Monday, January 7, 2019

January 7, 1980 -- Art Institute Selects James N. Wood as Director

James N. Wood (nytimes.com)
January 7, 1980 –The Board of Trustees of the Art Institute of Chicago announces the appointment of James N. Wood as the museum’s new director.  For the preceding five years Wood has served as director of the St. Louis Art Museum. Along with the decision concerning the position of director comes a change in the organizational structure of the institution as Wood and the museum’s president, E. Laurence Chalmers, will share equal positions, both reporting to the trustees.   During his tenure in Chicago Wood “oversaw the renovations of every single department, as well as the massive restoration of the museum's original beaux-arts building.” [Chicago Tribune, June 12, 2010]  He also founded the museum’s Department of Architecture.  His biggest achievement, though, was bringing about the long-heralded construction of the institution’s Modern Wing.  Upon his death in 2010, James Cuno, who served as president and director of the Art Institute at the time and had worked with Wood for more than 20 years, said, “I think we, all of us who work at the Art Institute today, feel that we are working to advance his legacy at the museum.  It’s a legacy that all of us who work at the Art Institute are proud to serve, and I think most of us think of it as carrying on his legacy.  I certainly feel that that’s my job, and I think we all feel it’s an honor to do so.”


January 7, 1952 – Dedication services are held at Temple Emanuel at Thorndale Avenue and Sheridan Road.  Dr. Felix Levy, Rabbi of the congregation since 1908 and his wife, Celia, are honored at the ceremony as the sanctuary is dedicated to them.  The Emanuel Congregation was founded in 1880 by 14 Jewish and Czechoslovakian families with its first meeting place on the second floor of a dry-goods store at 338 North Sedgwick Street.  In 1886 thirty families contributed $10,000 to buy a Swedish church at 280 North Franklin Street.  As Jewish families joined the general movement of folks to the north side of the city, it became clear that a more suitable place of worship was needed, and a new synagogue was dedicated on June 23, 1907 on Buckingham Street near Halsted.  The synagogue had grown so much by the 1920’s that congregants had to use the People’s Church-Uptown Temple for High Holy Days.  Land was purchased for a new synagogue at Surf Street and Sheridan Road in 1944, but demographic trends again saw Jewish families moving northward, so that lot was sold and a new lot was selected at 5959 North Sheridan Road, the site of the present Temple Emanuel.  Today Rabbi Craig Marantz leads the congregation and Cantor Michelle D. Friedman leads music at services.  The religious school of the synagogue has 160 students.

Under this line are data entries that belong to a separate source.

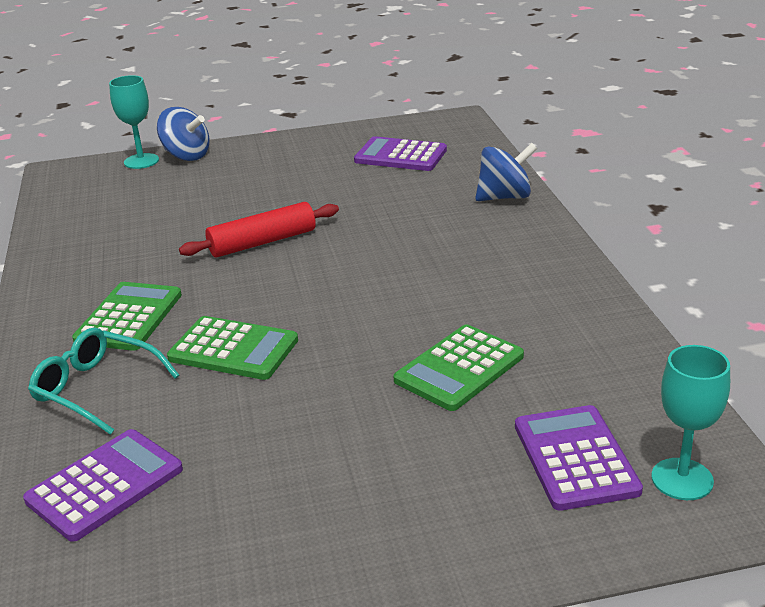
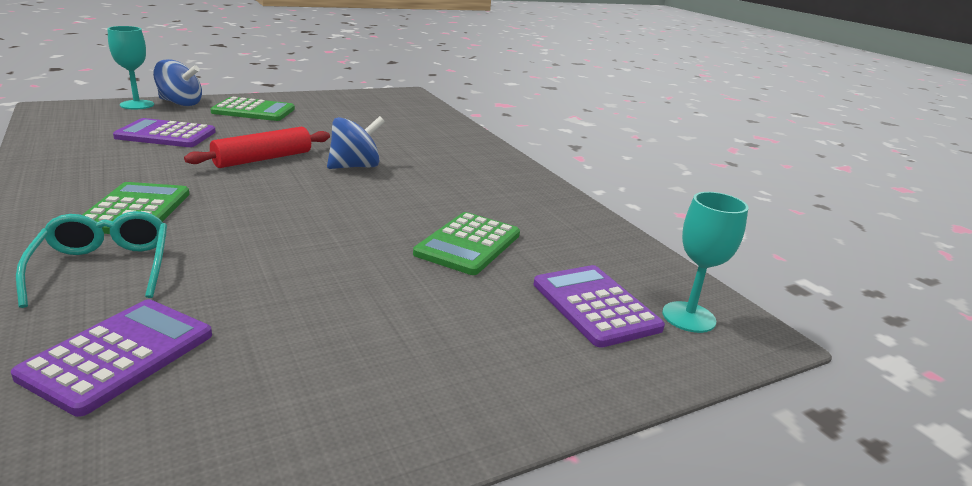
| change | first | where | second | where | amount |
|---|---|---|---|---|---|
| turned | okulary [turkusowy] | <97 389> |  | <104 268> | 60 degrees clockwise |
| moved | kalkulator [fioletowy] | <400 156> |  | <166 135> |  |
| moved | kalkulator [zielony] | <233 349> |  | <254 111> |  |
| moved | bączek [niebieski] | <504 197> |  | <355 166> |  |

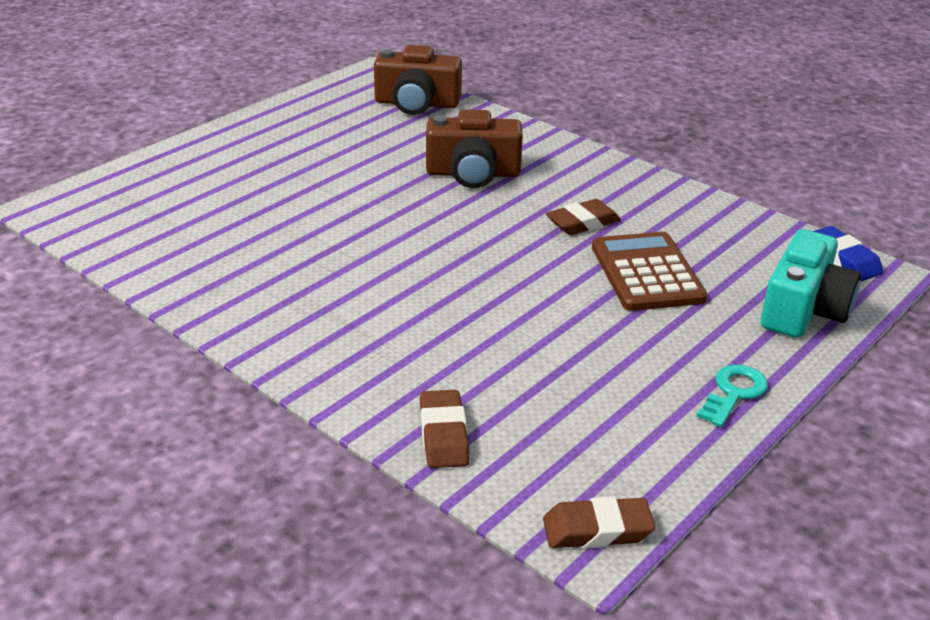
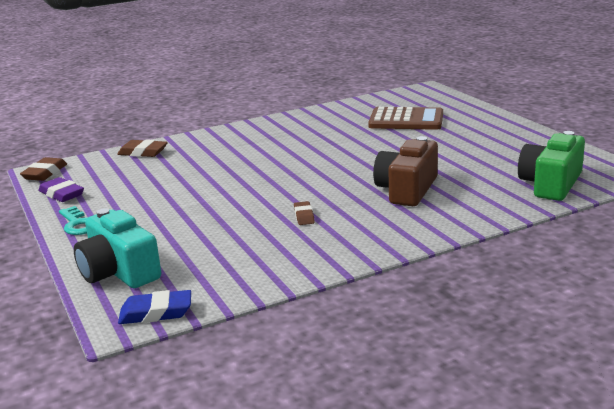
| change | first | where | second | where | amount |
|---|---|---|---|---|---|
| added |  |  | gumka do mazania [fioletowy] | <62 194> |  |
| resized | gumka do mazania [brązowy] | <583 223> |  | <304 216> | x0.64 |
| moved | kalkulator [brązowy] | <647 273> |  | <406 120> |  |
| recoloured | aparat fotograficzny [brązowy] | <417 103> | aparat fotograficzny [zielony] | <551 184> |  |

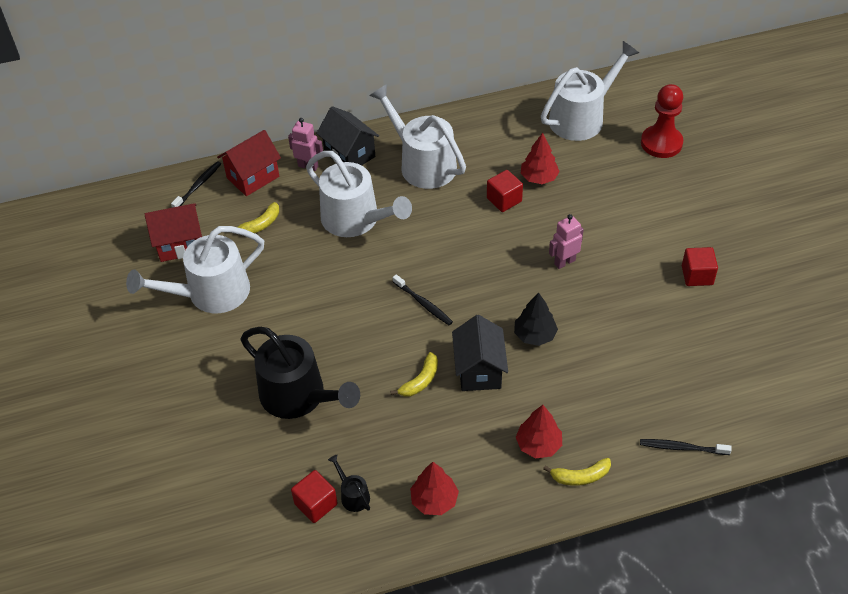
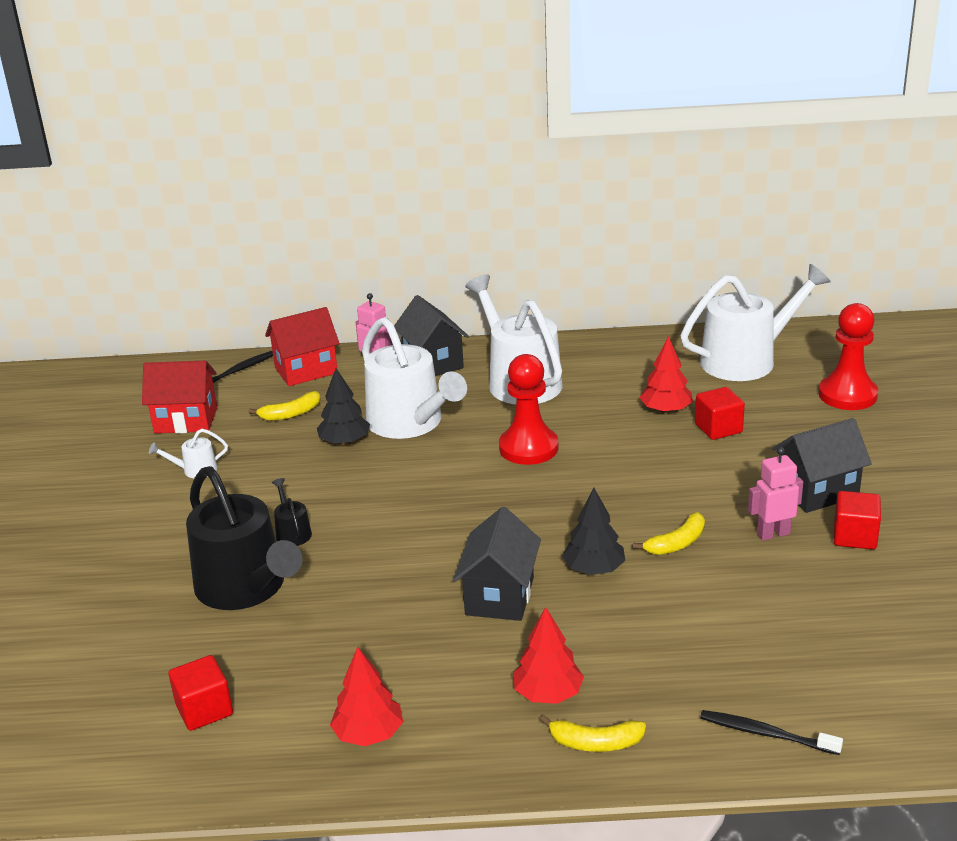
| change | first | where | second | where | amount |
|---|---|---|---|---|---|
| resized | konewka [biały] | <211 293> |  | <195 470> | x0.42 |
| moved | konewka [czarny] | <353 495> |  | <292 532> |  |
| added |  |  | drzewko [czarny] | <345 442> |  |
| added |  |  | pionek [czerwony] | <528 448> |  |
| moved | banan [żółty] | <420 381> |  | <677 543> |  |
| moved | sześcian [czerwony] | <504 200> |  | <718 428> |  |
| moved | robot [różowy] | <564 262> |  | <773 534> |  |
| added |  |  | domek [czarny] | <817 491> |  |
| removed | szczoteczka do zębów [czarny] | <424 304> |  |  |  |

January 7, 1955 – The Art Institute of Chicago goes to Circuit Court seeking to change the definition of a word – monument.  In 1905 a wealthy Chicago lumber man, Benjamin Ferguson died, with his will providing for a million-dollar trust fund to be used to beautify the city’s parks with monuments.  In the ensuing fifty years the original trust fund has generated a million dollars in interest income, and the institute wants to use the money to construct an addition that would stand just north of the original 1893 building, fronting on Monroe Street.  The Art Institute has already filed a suit similar to this one back in 1933, but because the plans for the building have changed as well as its location, it’s back to court again for the art folks and their legal representatives.  The suit that the Art Institute files names the attorney general of Illinois, Latham Castle, as the defendant.  Castle is the member of the fund’s trustees representing the public.


January 7, 1929 -- With the application for the necessary construction permits pending in the war department, the U. S. Senate and the House of Representatives pass identical bills granting consent to the Lincoln and South Park Boards to build an outer drive link bridge at the mouth of the Chicago RIver. It would be close to a decade before the Lake Shore Drive bridge would be completed, but the process had begun. Look just to the left of the west end of Navy Pier in the above photo and you can see what the shoreline at the mouth of the river looked like before the Lake Shore Drive Bridge was completed in 1938.